Bills Addressing California's Rape Kit Backlog Heading to Legislature

Two new bills aiming to address the backlog of rape kits in California are being considered by lawmakers in Sacramento. State Senator Connie Levya says by changing one word in the law, the legislature could mandate the testing of the rape kits. 

"By saying that law enforcement agencies and forensic laboratories 'shall follow' instead of 'should follow' as it currently states," said Levya. 

The state Senator has teamed up with her fellow legislator Assemblyman David Chiu to address the backlog and write legislation that would make the testing of the rape kits mandatory across the state. If SB 1449 is passed, it would enforce the submission of tests within 20 days of being collected, and testing of the sampled contained within no later than 120 days. 

The second bill, AB 3118, calls for a statewide inventory of the untested rape kits in California so that lawmakers can see the magnitude of the issue. Assemblymember Chiu says that sexual predators continue to roam the streets, placing other citizens in danger while rape kits languish in laboratories and storage facilities. 

"When a rape kit remains untested, if it is sitting collecting dust in the backroom of a police crime lab, or on the shelf in a sheriff's department, it re-traumatizes survivors and allows criminals to roam free," said Chiu. 

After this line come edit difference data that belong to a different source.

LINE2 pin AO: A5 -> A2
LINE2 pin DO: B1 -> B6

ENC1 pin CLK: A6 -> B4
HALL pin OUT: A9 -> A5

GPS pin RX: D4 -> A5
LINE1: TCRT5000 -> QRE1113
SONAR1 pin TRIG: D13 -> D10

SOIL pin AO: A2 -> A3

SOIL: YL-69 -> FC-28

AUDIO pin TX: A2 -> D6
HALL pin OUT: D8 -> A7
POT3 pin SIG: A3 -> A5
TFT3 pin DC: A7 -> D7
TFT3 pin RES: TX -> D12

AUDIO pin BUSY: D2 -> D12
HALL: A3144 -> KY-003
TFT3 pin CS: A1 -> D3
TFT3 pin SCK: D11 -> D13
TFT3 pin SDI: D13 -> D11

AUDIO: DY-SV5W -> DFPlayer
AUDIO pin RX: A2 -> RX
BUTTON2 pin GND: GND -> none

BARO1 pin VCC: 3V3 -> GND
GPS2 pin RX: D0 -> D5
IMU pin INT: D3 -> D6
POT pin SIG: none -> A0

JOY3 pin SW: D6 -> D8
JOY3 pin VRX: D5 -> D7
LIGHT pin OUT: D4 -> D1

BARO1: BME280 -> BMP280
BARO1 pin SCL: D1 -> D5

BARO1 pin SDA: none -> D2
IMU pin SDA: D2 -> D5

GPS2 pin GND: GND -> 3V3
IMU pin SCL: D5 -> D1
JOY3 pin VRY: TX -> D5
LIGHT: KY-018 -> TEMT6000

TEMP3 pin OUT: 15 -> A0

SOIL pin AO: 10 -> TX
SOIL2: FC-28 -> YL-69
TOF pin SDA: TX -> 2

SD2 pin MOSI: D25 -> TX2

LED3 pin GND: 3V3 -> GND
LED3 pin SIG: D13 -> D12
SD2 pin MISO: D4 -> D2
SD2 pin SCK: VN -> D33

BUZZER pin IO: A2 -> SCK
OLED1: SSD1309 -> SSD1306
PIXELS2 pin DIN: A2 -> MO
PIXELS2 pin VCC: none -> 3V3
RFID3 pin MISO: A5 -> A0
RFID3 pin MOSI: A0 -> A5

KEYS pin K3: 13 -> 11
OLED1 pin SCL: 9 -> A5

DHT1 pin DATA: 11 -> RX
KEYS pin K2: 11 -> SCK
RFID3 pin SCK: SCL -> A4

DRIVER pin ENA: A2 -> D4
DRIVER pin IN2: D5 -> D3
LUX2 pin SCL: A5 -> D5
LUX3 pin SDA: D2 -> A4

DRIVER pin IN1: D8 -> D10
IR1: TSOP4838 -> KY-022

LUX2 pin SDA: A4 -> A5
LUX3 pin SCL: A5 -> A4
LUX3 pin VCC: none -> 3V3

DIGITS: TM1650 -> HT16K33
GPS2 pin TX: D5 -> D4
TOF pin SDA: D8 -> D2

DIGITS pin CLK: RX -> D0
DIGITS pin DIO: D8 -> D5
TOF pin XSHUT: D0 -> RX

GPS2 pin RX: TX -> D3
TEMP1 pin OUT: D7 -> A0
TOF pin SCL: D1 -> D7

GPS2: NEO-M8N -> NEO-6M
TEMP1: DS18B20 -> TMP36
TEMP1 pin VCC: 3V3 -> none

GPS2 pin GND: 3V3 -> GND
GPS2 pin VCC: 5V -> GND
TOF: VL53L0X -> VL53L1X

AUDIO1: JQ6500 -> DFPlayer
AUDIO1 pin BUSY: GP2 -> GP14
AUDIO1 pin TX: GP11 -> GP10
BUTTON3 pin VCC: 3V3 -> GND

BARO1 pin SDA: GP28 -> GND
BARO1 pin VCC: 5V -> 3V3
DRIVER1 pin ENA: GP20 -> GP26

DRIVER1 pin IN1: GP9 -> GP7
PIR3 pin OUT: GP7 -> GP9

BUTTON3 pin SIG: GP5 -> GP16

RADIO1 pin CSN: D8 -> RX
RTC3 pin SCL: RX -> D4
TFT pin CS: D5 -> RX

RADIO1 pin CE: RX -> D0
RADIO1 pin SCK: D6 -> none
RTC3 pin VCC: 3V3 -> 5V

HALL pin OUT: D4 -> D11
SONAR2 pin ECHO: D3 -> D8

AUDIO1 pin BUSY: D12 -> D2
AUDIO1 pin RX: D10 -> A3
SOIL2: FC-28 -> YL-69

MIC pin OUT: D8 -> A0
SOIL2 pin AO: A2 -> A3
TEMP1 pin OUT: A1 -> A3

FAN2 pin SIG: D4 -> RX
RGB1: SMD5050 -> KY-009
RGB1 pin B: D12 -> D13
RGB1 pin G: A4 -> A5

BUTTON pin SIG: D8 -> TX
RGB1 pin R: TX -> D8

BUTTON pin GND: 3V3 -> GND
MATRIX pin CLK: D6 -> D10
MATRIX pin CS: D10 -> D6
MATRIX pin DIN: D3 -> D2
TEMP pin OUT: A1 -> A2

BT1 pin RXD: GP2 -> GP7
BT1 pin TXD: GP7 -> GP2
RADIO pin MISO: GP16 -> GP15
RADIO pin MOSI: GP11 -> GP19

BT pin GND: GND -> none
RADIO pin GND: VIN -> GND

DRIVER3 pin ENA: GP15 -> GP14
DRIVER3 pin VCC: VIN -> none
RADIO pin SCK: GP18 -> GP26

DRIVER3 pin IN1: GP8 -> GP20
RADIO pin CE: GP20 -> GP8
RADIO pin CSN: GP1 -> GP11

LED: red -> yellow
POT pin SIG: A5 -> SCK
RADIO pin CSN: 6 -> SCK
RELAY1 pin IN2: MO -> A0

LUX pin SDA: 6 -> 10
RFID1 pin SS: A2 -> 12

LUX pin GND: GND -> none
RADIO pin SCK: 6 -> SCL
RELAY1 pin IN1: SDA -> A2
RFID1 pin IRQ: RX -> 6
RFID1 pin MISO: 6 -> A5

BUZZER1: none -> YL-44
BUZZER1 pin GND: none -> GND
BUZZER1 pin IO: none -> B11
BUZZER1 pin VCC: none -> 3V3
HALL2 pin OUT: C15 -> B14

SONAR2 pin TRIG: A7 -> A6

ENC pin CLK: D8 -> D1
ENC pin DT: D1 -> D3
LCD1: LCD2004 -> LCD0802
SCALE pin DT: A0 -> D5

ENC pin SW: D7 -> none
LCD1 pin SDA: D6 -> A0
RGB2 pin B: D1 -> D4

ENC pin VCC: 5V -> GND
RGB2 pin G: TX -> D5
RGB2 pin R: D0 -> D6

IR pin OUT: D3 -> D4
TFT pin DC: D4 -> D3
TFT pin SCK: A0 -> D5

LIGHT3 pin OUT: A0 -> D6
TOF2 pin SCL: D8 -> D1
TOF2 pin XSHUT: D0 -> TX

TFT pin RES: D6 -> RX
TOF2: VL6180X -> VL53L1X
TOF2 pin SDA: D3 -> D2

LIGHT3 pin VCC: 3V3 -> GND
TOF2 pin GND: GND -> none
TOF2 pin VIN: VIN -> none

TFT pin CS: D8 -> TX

Levya says all rape survivors deserve the right to justice, but will never see it if their kits are never tested. 

"The road to justice for survivors of rape and sexual assault will not be complete if these kits are never tested in the first place," Levya said. 

One sexual assault survivor, Natasha Alexenko, told the legislators that her rape kit went untested for nearly a decade, which allowed her attacker to go on a crime spree across the country. 

"I want to be one of the last people that gets up here behind a podium, and tells you that their rape kit was backlogged. I want to be the last person that stands behind a podium and asks you to please think of us and remember us," Alexenko said.